Neural network methods in analysing and modelling time varying processes

Abstract

Statistical data analysis is applied in many fields in order to gain understanding to the complex behaviour of the system or process under interest. For this goal, observations are collected from the process, and models are built in an effort to capture the essential structure from the observed data. In many applications, e.g. process control and pattern recognition, the modeled process is time-dependent, and thus modeling the temporal context is essential.

In this thesis, neural network methods in statistical data analysis and especially in temporal sequence processing (TSP) are considered. Neural networks are a class of statistical models, applicable in many tasks from data exploration to regression and classification. Neural networks suitable for TSP can model time dependent phenomena, typically by utilizing delay lines or recurrent connections within the network.

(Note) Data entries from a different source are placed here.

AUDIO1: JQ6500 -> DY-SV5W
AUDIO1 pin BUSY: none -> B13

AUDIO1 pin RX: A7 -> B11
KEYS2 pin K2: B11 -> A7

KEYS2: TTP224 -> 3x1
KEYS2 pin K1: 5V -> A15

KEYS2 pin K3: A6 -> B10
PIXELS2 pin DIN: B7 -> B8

Recurrent Self-Organizing Map (RSOM) is an unsupervised neural network model capable of processing pattern sequences. The application of the RSOM with local models in temporal sequence prediction is presented. The RSOM is applied to divide the input pattern sequences into clusters, and local models are estimated corresponding to these clusters. In case studies, time series prediction problems are considered. Prediction results gained from the RSOM model show better performance than the model with conventional Self-Organizing Map. The RSOM can capture temporal context from the pattern sequence, which is useful in the presented prediction tasks.

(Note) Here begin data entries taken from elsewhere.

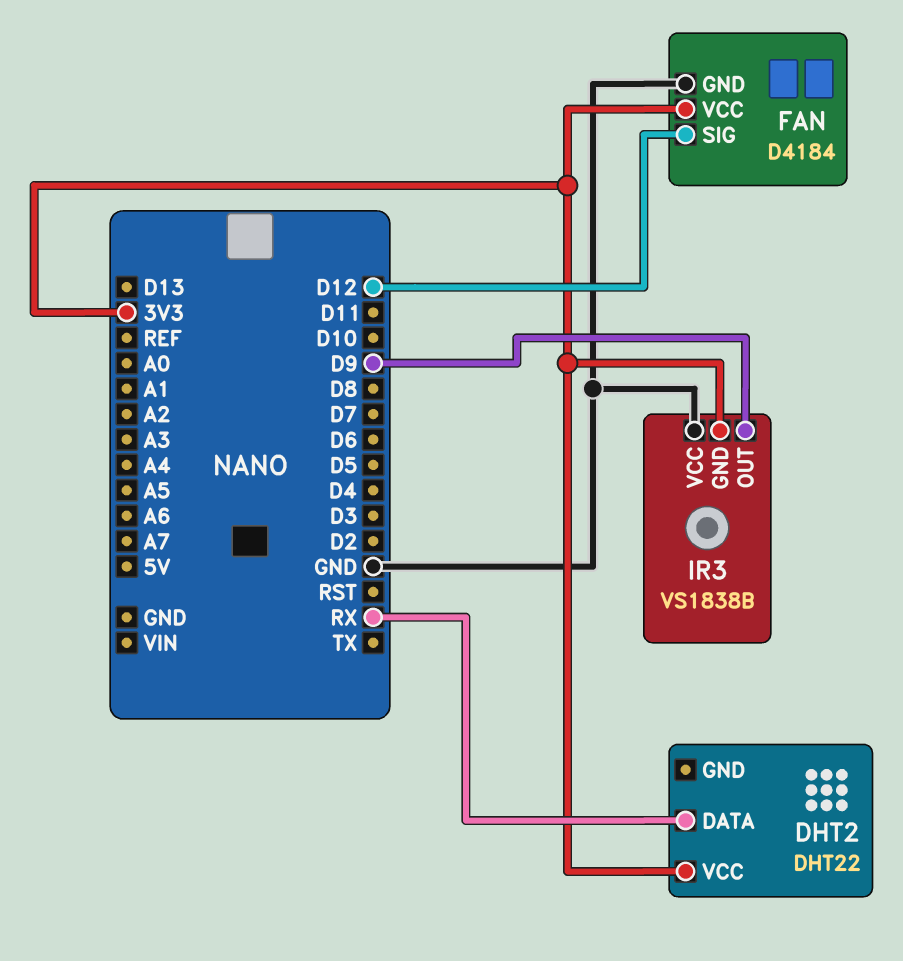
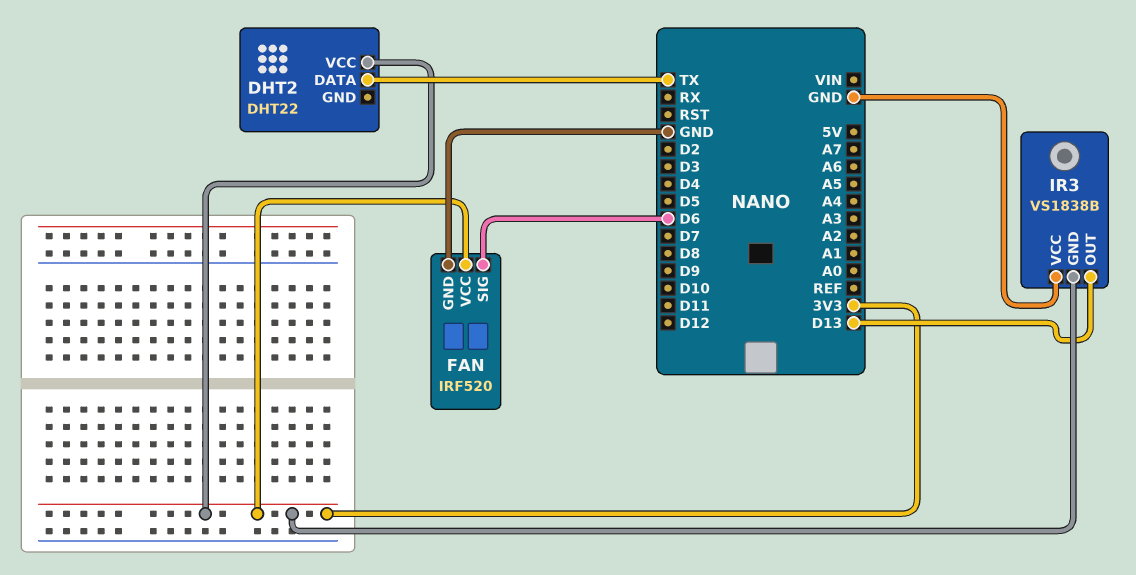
DHT2 pin DATA: RX -> TX
FAN: D4184 -> IRF520
FAN pin SIG: D12 -> D6
IR3 pin OUT: D9 -> D13

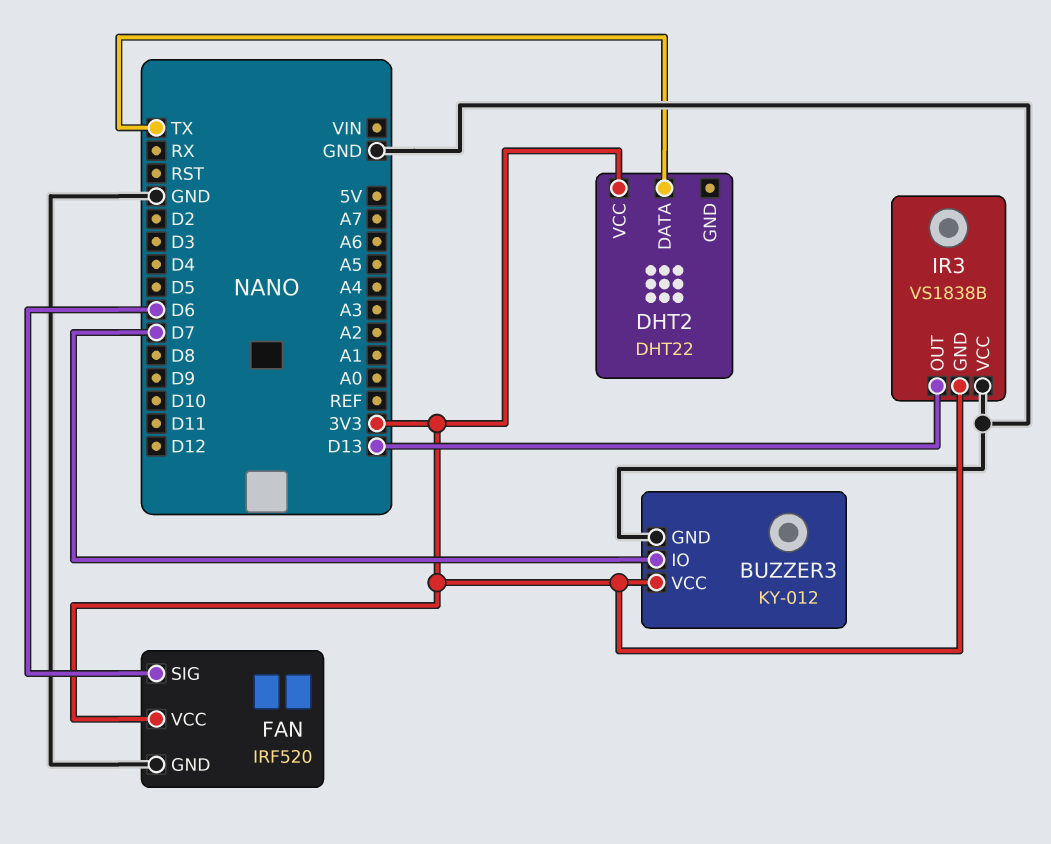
BUZZER3: none -> KY-012
BUZZER3 pin GND: none -> GND
BUZZER3 pin IO: none -> D7
BUZZER3 pin VCC: none -> 3V3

As another application, a neural network model for optimizing a Web cache is proposed. Web caches store recently requested Web objects, and are typically shared by many clients. A caching policy decides which objects are removed when the storage space is full. In the proposed approach a model predicts the value of each cache object by utilizing features extracted from the object. Only syntactic features are used, which enables efficient estimation and application of the model. The caching policy can be optimized based on the predicted values and a cost model designed according to the objectives of the caching. In a case study, different stages and decisions made during the data analysis and model building are presented. The results gained suggest that the proposed approach is useful in the application.